If you are deploying a demo server of Orion, you may want to periodically wipe out all user data, but preserve account names and passwords. This is done as follows:

  • Stop the server
  • Rename serverworkspace to serverworkspace.old
  • Reinstall or reimage the server if you want to be paranoid
  • Create a new clean serverworkspace directory
  • Copy the following two directories from the old server workspace to the new one:
.metadata\.plugins\org.eclipse.core.runtime (contains server configuration file)
.metadata\.plugins\org.eclipse.orion.server.user.securestore (contains user account information)
  • Start the server again
  1. #!/bin/bash
  3. BASE_PATH=/home/admin
  4. ECLIPSE_PATH=eclipse-orion-0.2M6
  7. cd $BASE_PATH || die "Cannot access home directory"
  9. kill $(ps aux | grep "[o]rg.eclipse.equinox.http.jetty.http.port=8080" | awk {'print $2'})
  10. rm -rf $ECLIPSE_PATH/serverworkspace.old
  11. mv $ECLIPSE_PATH/serverworkspace/ $ECLIPSE_PATH/serverworkspace.old
  12. mkdir $ECLIPSE_PATH/serverworkspace
  13. mkdir -p $ECLIPSE_PATH/serverworkspace/.metadata/.plugins/org.eclipse.core.runtime/
  14. rsync -av $ECLIPSE_PATH/serverworkspace.old/.metadata/.plugins/org.eclipse.core.runtime/ $ECLIPSE_PATH/serverworkspace/.metadata/.plugins/org.eclipse.core.runtime/
  15. rsync -av $ECLIPSE_PATH/serverworkspace.old/.metadata/.plugins/org.eclipse.orion.server.user.securestorage/ $ECLIPSE_PATH/serverworkspace/.metadata/.plugins/org.eclipse.orion.server.user.securestorage/
  17. $BASE_PATH/start_orion

Automating account creation with curl

To automate account creation with curl, you need to issue one curl command to log into the Orion server and capture the returned cookie.
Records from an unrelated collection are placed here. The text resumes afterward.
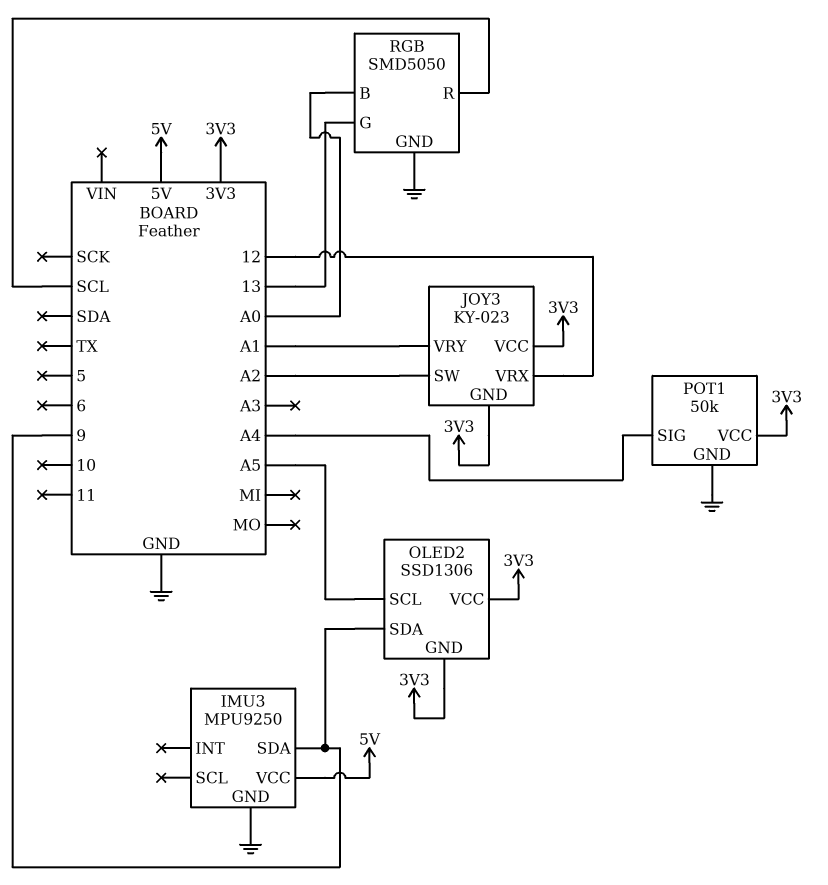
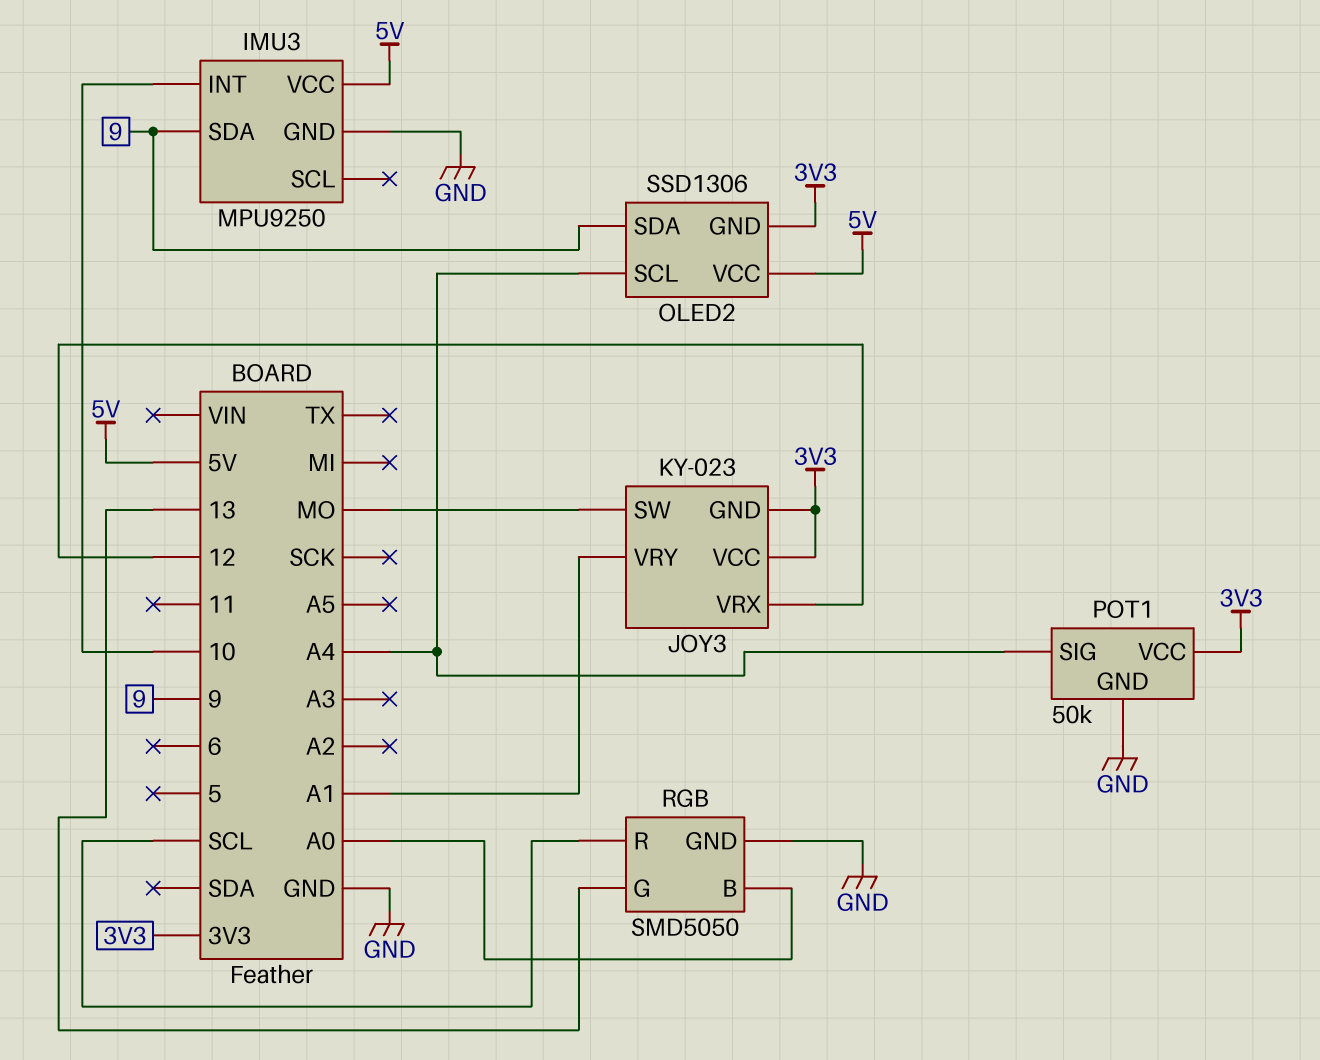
IMU3 pin INT: none -> 10
JOY3 pin SW: A2 -> MO
OLED2 pin SCL: A5 -> A4
OLED2 pin VCC: 3V3 -> 5V

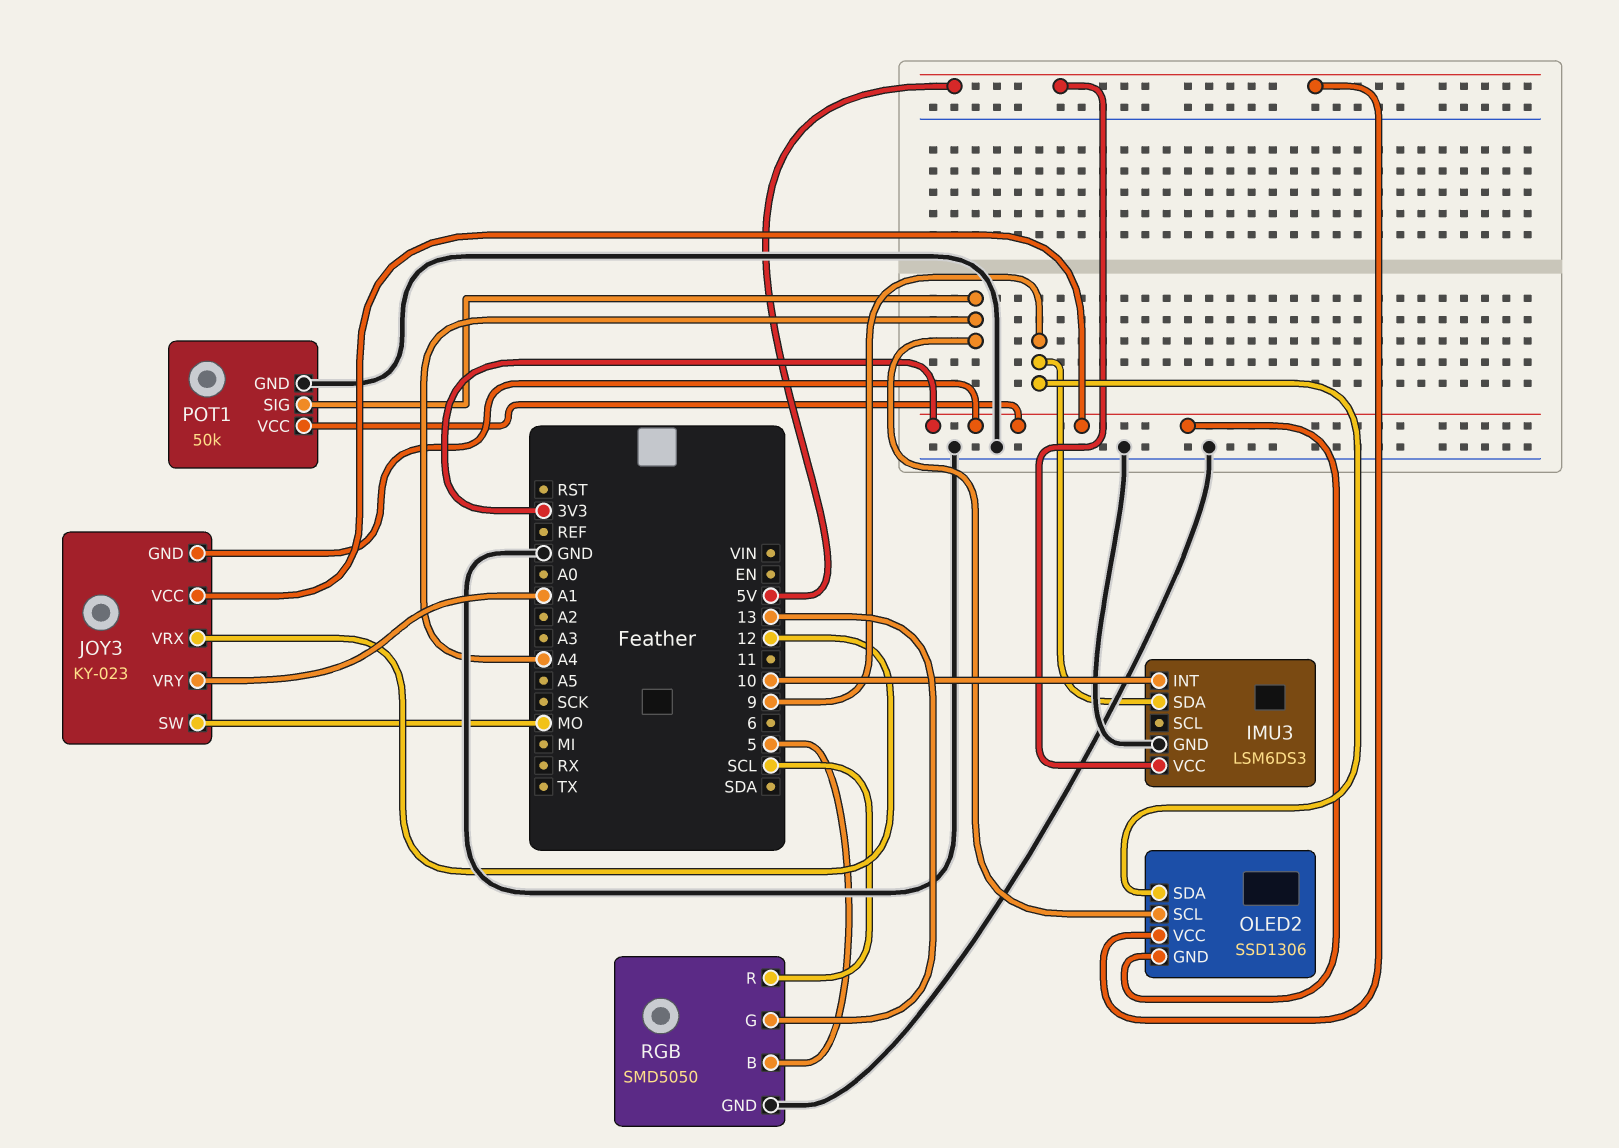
IMU3: MPU9250 -> LSM6DS3
RGB pin B: A0 -> 5

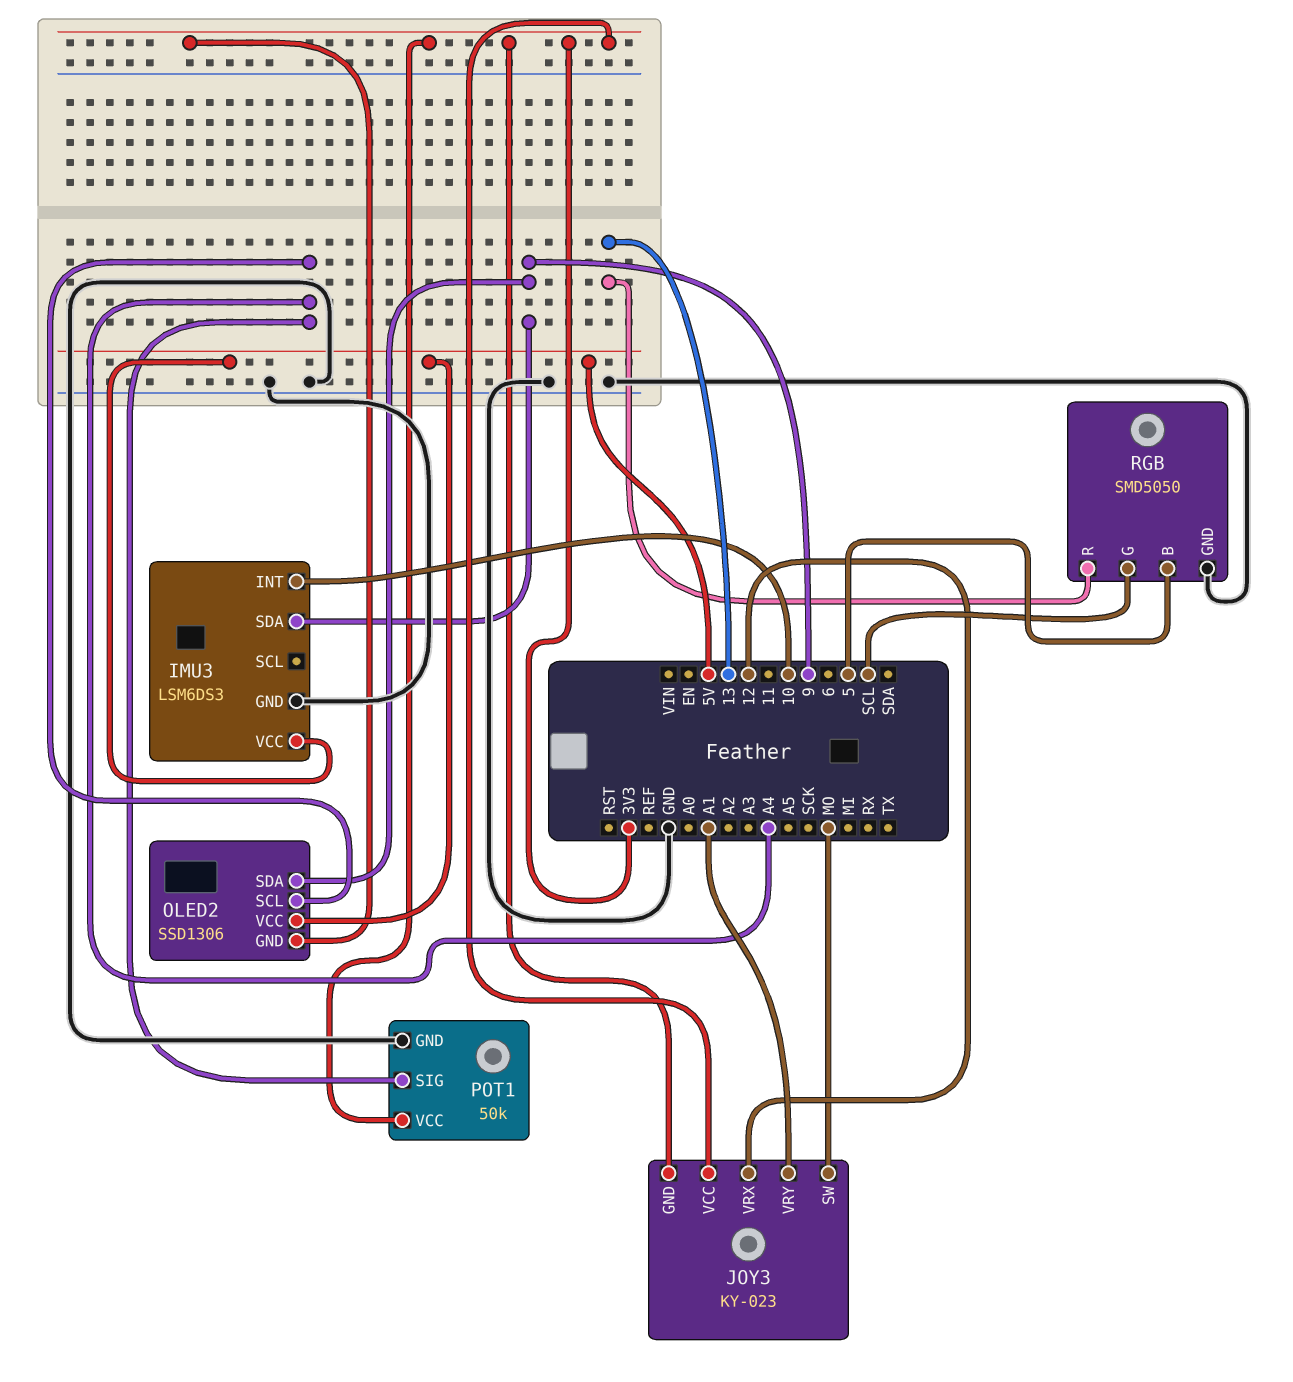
RGB pin G: 13 -> SCL
RGB pin R: SCL -> 13

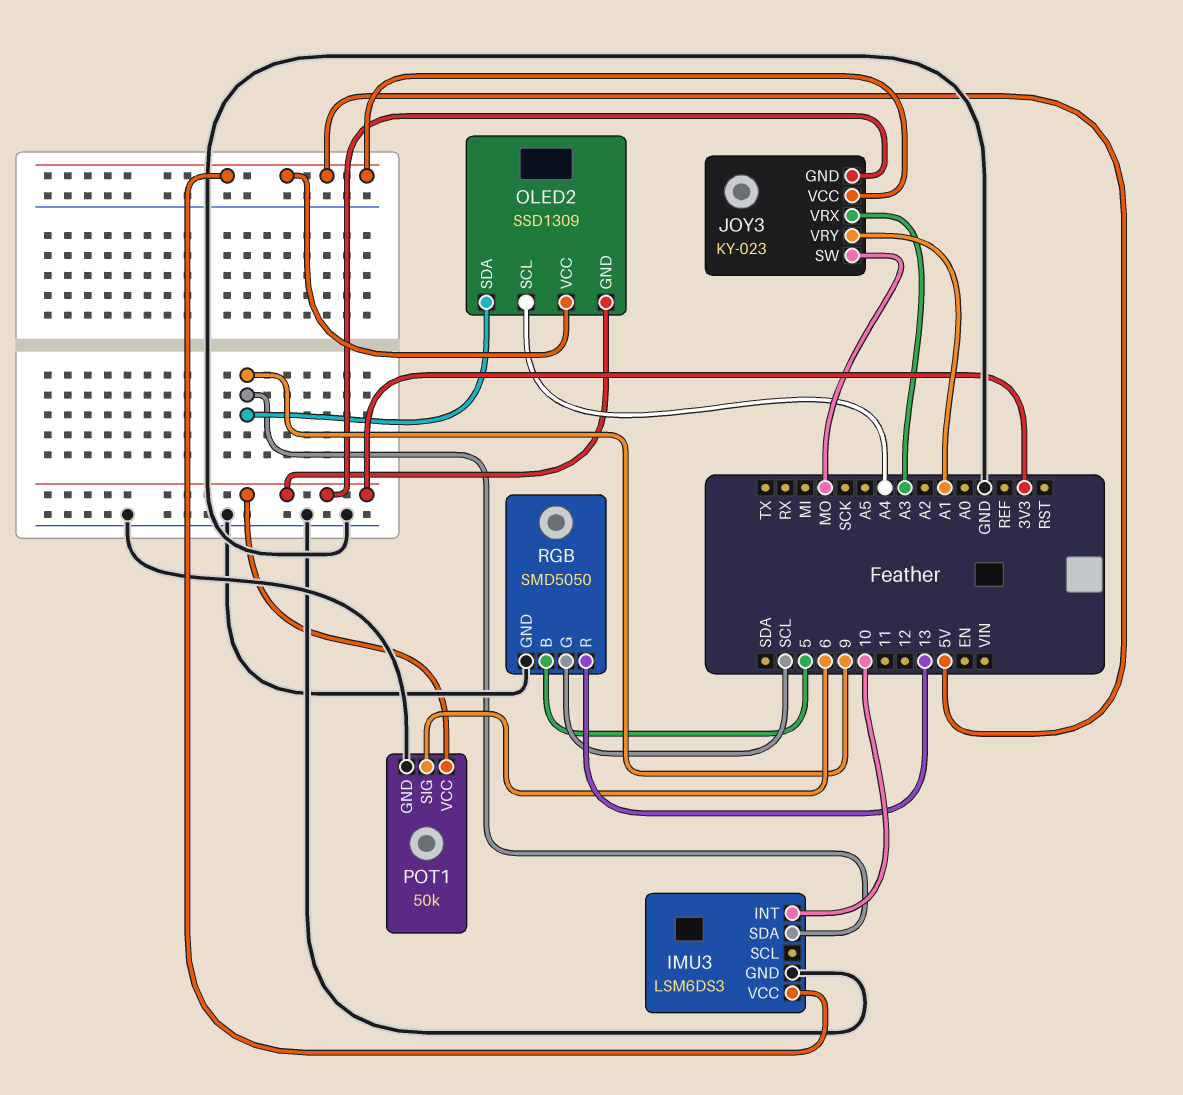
JOY3 pin VCC: 3V3 -> 5V
JOY3 pin VRX: 12 -> A3
OLED2: SSD1306 -> SSD1309
POT1 pin SIG: A4 -> 6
Subsequent curl calls must include the authentication cookie, and a POST payload, to create an account.

  1. #!/bin/bash
  3. # Create accounts on Orion server
  4. CURL=/usr/bin/curl
  5. SERVER=localhost
  7. read -p "Username: " USER # Define the username
  8. read -p "Password: " PASS # Define the password
  10. # Log in
  11. $CURL "http://$SERVER/login/form" \
  12.       -c curl_cookies.txt \ # Store cookies in this file
  13.       -d 'store=Orion'    \ # POST value: store type
  14.       -d 'login=admin'    \ # POST value: login
  15.       -d 'password=yourpass'
  17. # Create one account
  18. # Loop here to create multiple accounts
  19. $CURL "http://$SERVER/users" \
  20.         -b curl_cookies.txt \ # Use this cookies file
  21.         -H "Orion-Version: 1" \ # Specify Orion version as an HTTP header
  22.         -d "login=$USER" \
  23.         -d "password=$PASS"
  25. #add additional line after curl request.
  26. echo ""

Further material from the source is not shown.